For The Person Who Doesn't Think They Are Worthy Of Love, This Is For You

You have been hurt. 

Badly. 

So bad, in fact, that you think that the pain you have experienced you deserved in some way or another because you are not worthy of kindness, beauty or love. 

But the pain you felt due to other's indifference, apathy, immaturity, or just plain spite...? That, had nothing to do with you-and everything to do with their souls that were not ready to love. Unfortunately, you were the one who it was taken out on and that's why you are reading this right now. You need to know that their anger, their ill-communication, their dishonesty, their unfaithfulness, the pain they brought you, was not a reflection of your worth or lack thereof, it was a reflection of their need to grow as a human. 

It doesn't feel like that though. 

You thought that you were more than enough to make someone else act differently. You thought, perhaps, that your love could change their unhealthy habits or break down their outer shell. But, that did not happen. 

And, that's okay.

Your job was never to change them. 


Your job was to love them as best as you could in your relationship. But the most important job that you had/have, is loving yourself enough to know when to walk away from those who hurt you and  accept you deserve to be treated with love rather than disrespect. 


This may sound like bunk. Cliche even. But, it's true. Only we get to set standards on how we are treated.  



We cannot control how people treat us. 

We cannot control if they hurt us, willingly or by poor decisions that they did not realize would hurt our souls. We cannot control if they are unfaithful. We cannot control if they treat others nicer than us. We cannot control if they try to manipulate us. We cannot control if they are cold to us. We cannot control if they try to slander us. We cannot control if they attempt to abuse us-mentally or physically. 

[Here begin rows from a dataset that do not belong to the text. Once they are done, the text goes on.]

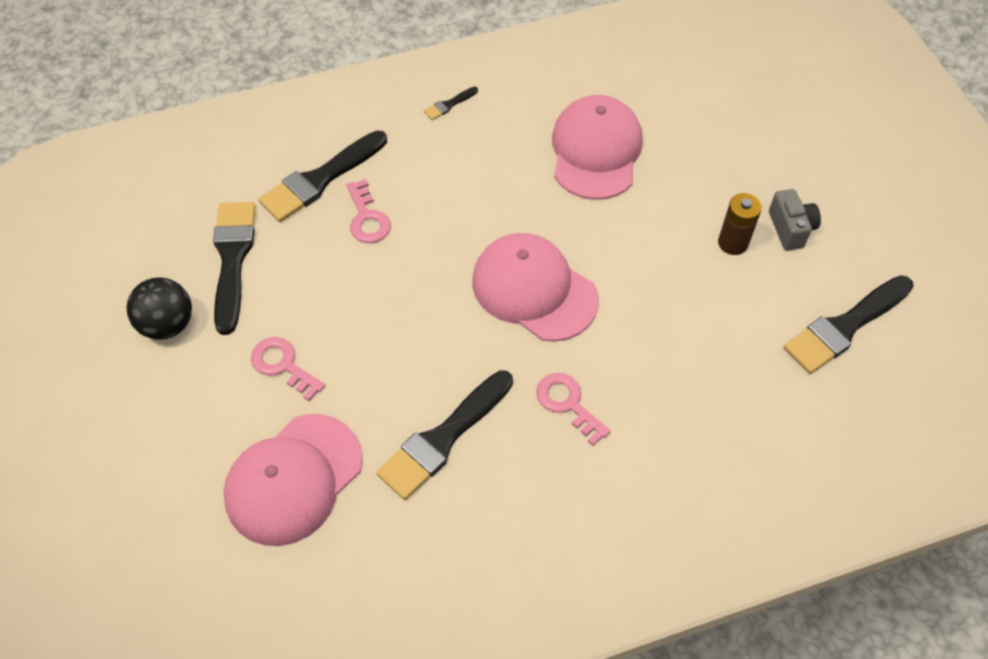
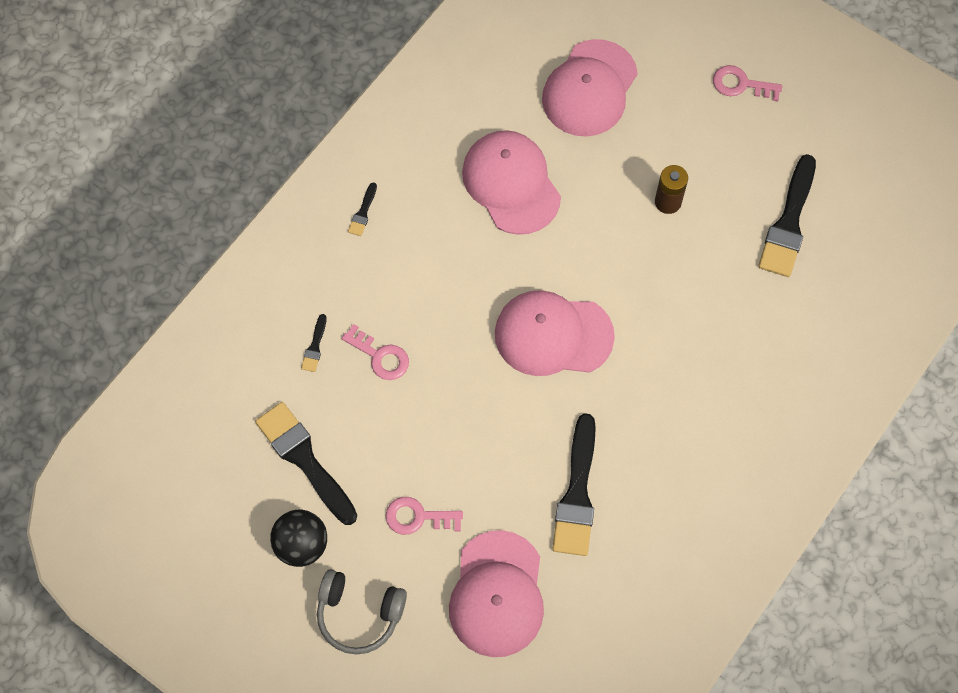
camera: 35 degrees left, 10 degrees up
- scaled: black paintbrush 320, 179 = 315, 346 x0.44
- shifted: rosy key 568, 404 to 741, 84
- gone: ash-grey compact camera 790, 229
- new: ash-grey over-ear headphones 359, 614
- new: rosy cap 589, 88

The only thing we can control is if we allow them in our lives our not. 


Our worth cannot be determined by other people. It is no one's job or duty to tell us how much we matter, what we deserve, or what kind of love we should expect. We are the only ones who know ourselves inside and out. How can someone else place value on us without knowing all of our experiences? Our life? Our thoughts? No one can determine our worth but us. 

You are worthy of love. 
You are worthy of kindness.
You are worthy of being surrounded by good people. 

What has transpired in the past....is in the past. There is no rule-book that says once you have been treated like crap in the past that you must continue that pattern. And, if by some chance that is the belief you are stuck on....get it out of your head, you deserve love in all its forms. 

Keep your chin up, embrace the hurt, know the pain that you have suffered was real, and take a deep breath and move forward.  Do whatever you have to do-talk to a trusted loved one, a pastor, a counselor, go to the gym, burn all their pictures, write uplifting quotes on your bathroom mirror-but know that just because your past was one way...does not mean that your future is destined to be the same. 

You do not have any obligation to work on a relationship that is unhealthy for you-whether that is your spouse,  friend, fiance, child, parent, co-worker....or anyone else in your life. The only person you have an obligation to...is yourself and never forget that the only person who can make sure that you are treated with love-is you.